Re: Failed to create a rescuer kthread for the amdgpu-reset-dev workqueue

From: Christian König
Date: Mon Jan 15 2024 - 05:20:43 EST


Am 15.01.24 um 11:17 schrieb Thomas Perrot:
Hello Christian,

On Fri, 2024-01-12 at 09:17 +0100, Christian König wrote:
Well the driver load is interrupted for some reason.

Have you set any timeout for modprobe?

We don't set a modprobe timeout.

Well you somehow abort probing the driver.
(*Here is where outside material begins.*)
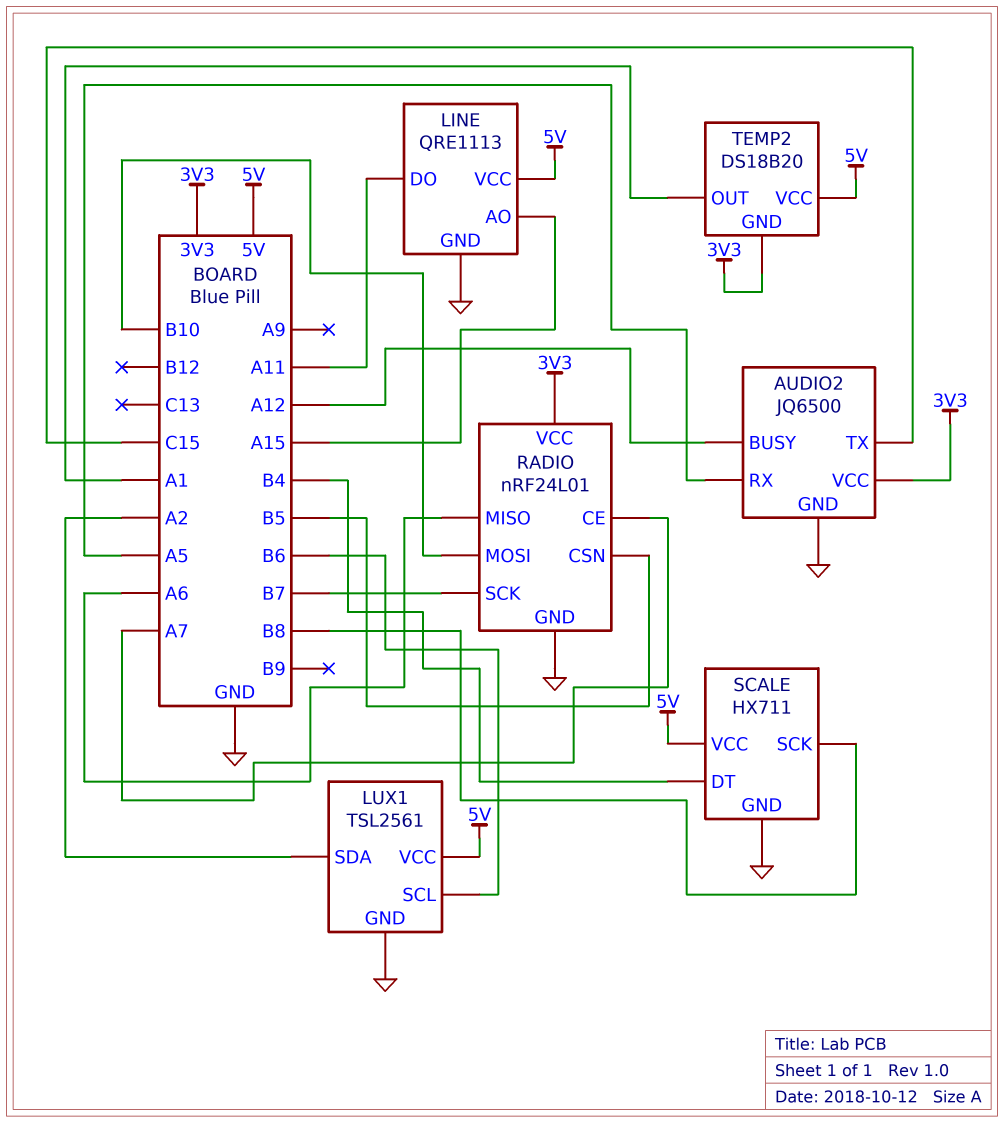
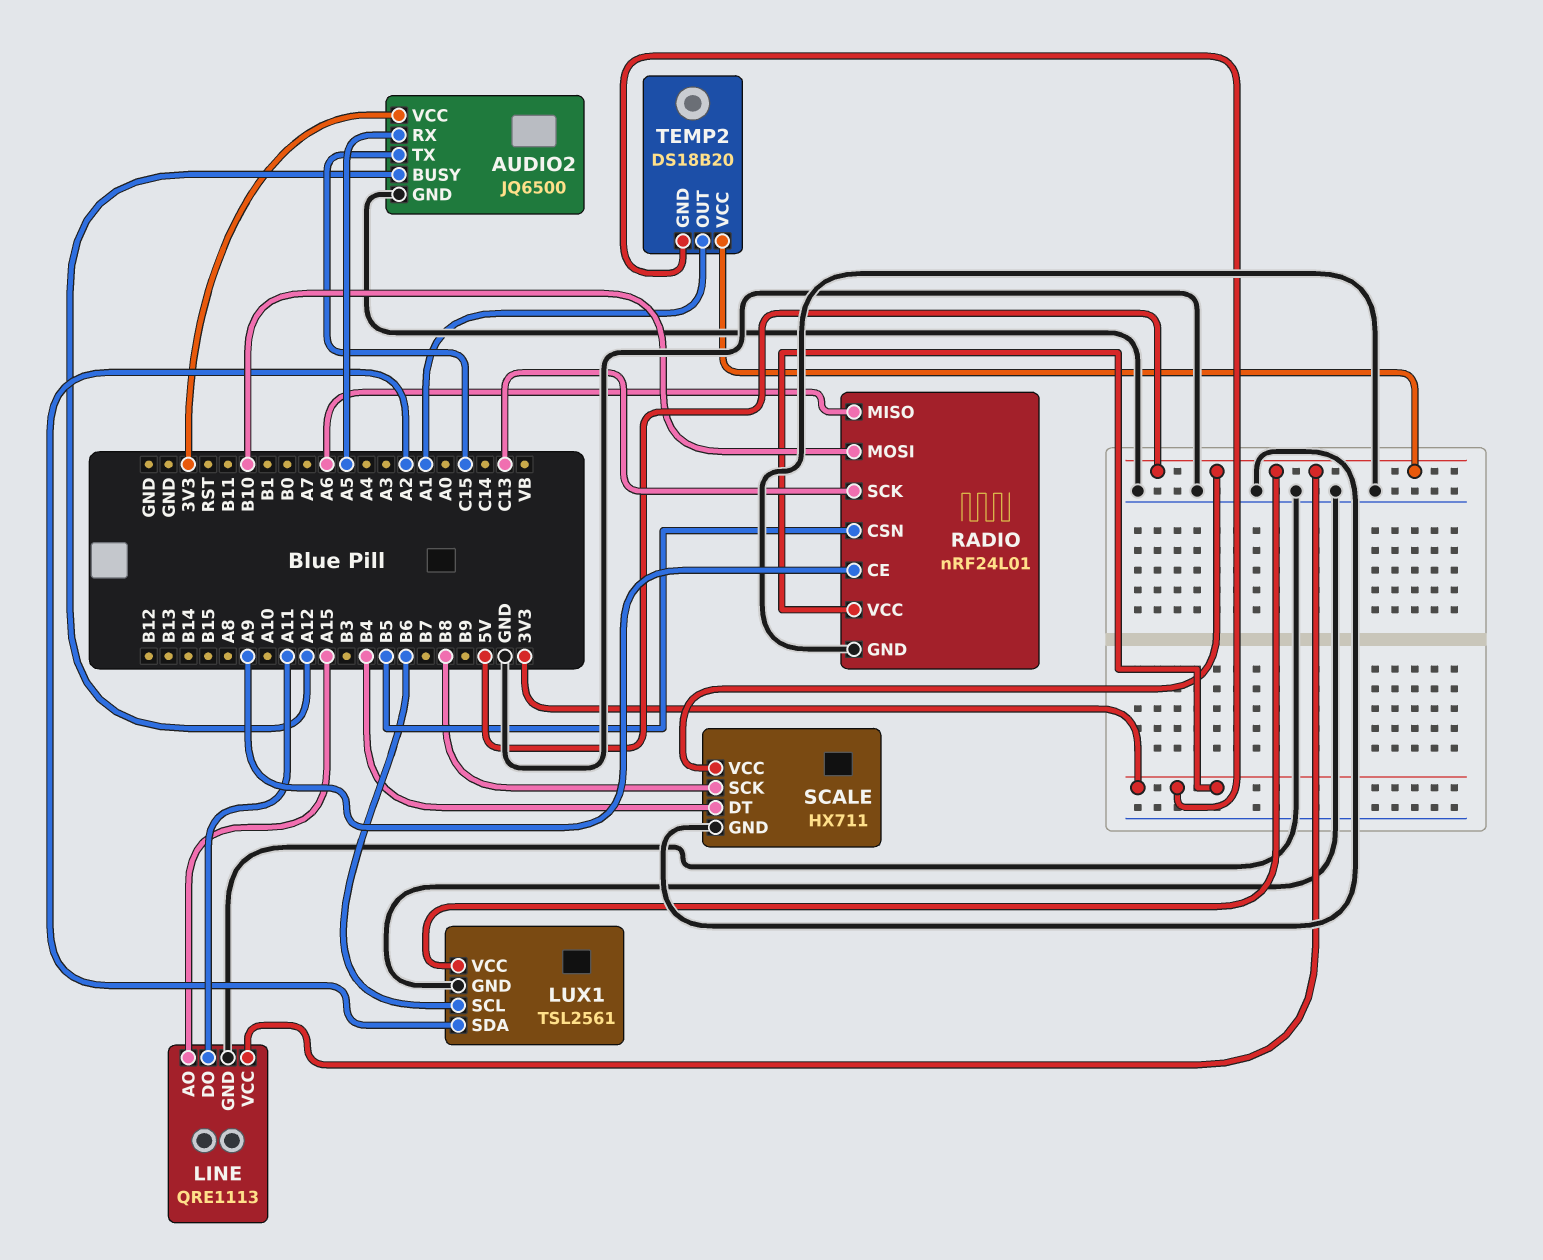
RADIO pin CE: A7 -> A9
RADIO pin SCK: B7 -> C13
This seems to be an external event and not something the driver can influence.

Regards,
Christian.


Kind regards,
Thomas

Regards,
Christian.

Am 12.01.24 um 09:11 schrieb Thomas Perrot:
Hello,

We are updating the kernel from the 6.1 to the 6.6 and we observe
an
amdgpu’s regression with Radeon RX580 8GB and SiFive Unmatched:
“workqueue: Failed to create a rescuer kthread for wq 'amdgpu-
reset-
dev': -EINTR
[drm:amdgpu_reset_create_reset_domain [amdgpu]] *ERROR* Failed to
allocate wq for amdgpu_reset_domain!
amdgpu 0000:07:00.0: amdgpu: Fatal error during GPU init
amdgpu 0000:07:00.0: amdgpu: amdgpu: finishing device.
amdgpu: probe of 0000:07:00.0 failed with error -12”

We tried to figure it out without success for the moment, do you
have
some advice to identify the root cause and to fix it?

Kind regards,
Thomas Perrot